Auspicabile, dunque, la previsione di un periodo di transizione che permetta ad imprese e pubblici funzionari di metabolizzare le nuove misure, così scongiurando il rischio di creare ulteriori incertezze in un settore troppo spesso oggetto di interventi non coordinati e privi di una progettualità unitaria.
Puntare alla semplificazione
In relazione ai contenuti, la bozza di disegno di legge (composta da due articoli, il primo dei quali articolato in sette commi) ripropone i criteri direttivi richiamati dall’articolo 12 del disegno di legge sulle Semplificazioni approvato a metà dicembre. Viene in primo luogo evidenziato l’obiettivo di restituire alle disposizioni semplicità e chiarezza di linguaggio, nonché ragionevoli proporzioni dimensionali.
Inoltre, rileva la velocizzazione dell’iter di gara, al fine di assicurare l’efficienza e la tempestività delle procedure di programmazione, affidamento, gestione, ed esecuzione degli appalti, al fine di ridurre e rendere certi i tempi di realizzazione delle opere pubbliche, nonché di esecuzione dei servizi e delle forniture; ancora, vengono previste, ulteriori semplificazioni per le procedure di importo inferiore alla soglia comunitaria. Viene, altresì, sottolineata, la necessità di eliminare i livelli di regolazione superiori a quelli minimi richiesti per l’adeguamento alla normativa europea (cosiddetto divieto di gold plating, già contenuto nella delega del 2016).
I controlli e il ruolo dell’ANAC
Quanto ai controlli su imprese e professionisti (“a consuntivo del rispetto dei tempi di conclusione dei procedimenti amministrativi”), il principio è quello di introdurre una razionalizzazione, in modo da recare il minore intralcio possibile al normale svolgimento delle attività. Particolarmente significativo poi è il riferimento all’accelerazione delle procedure di spesa, eliminando gli adempimenti meramente formali e favorendo la tempestività dei pagamenti da parte delle pubbliche amministrazioni, ferma restando la verifica sulla sussistenza delle risorse finanziarie occorrenti.
In tema di contenzioso, si punta alla valorizzazione dei metodi alternativi a quello giurisdizionale ed alla riduzione degli oneri per i ricorsi in materia di appalti.
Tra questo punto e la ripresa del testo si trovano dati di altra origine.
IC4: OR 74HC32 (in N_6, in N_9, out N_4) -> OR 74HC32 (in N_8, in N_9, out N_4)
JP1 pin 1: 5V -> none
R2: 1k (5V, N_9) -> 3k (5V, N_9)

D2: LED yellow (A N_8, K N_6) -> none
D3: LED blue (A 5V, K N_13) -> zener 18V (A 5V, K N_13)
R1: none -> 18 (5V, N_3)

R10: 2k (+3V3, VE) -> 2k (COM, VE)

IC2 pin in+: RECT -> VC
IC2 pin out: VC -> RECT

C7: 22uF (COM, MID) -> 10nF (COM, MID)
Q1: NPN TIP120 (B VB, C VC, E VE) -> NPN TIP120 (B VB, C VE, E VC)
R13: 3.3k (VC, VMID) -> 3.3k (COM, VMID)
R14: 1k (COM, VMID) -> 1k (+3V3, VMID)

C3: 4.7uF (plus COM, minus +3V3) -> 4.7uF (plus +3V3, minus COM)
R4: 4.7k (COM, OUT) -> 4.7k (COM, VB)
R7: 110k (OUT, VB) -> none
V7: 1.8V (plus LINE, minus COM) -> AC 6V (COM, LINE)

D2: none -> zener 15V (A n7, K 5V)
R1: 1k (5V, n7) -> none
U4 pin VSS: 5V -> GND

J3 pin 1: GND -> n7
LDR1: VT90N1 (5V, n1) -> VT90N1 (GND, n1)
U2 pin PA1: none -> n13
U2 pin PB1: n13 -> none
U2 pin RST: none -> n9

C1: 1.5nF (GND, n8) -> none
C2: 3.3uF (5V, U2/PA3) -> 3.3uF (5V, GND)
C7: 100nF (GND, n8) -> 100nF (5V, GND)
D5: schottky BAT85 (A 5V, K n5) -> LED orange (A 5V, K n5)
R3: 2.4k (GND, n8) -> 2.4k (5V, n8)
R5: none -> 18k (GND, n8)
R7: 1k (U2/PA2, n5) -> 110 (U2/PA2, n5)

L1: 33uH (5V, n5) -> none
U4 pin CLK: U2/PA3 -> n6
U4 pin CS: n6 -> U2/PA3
Riguardo all’ANAC, opportuna la previsione di un potenziamento dell’attività di vigilanza collaborativa e consultiva (con focus sulle “funzioni di rafforzamento della certezza e prevedibilità delle decisioni delle Stazioni Appaltanti”), attraverso atti interpretativi, in ogni caso non regolamentari né vincolanti, volti a chiarire la portata degli adempimenti stabiliti dai decreti.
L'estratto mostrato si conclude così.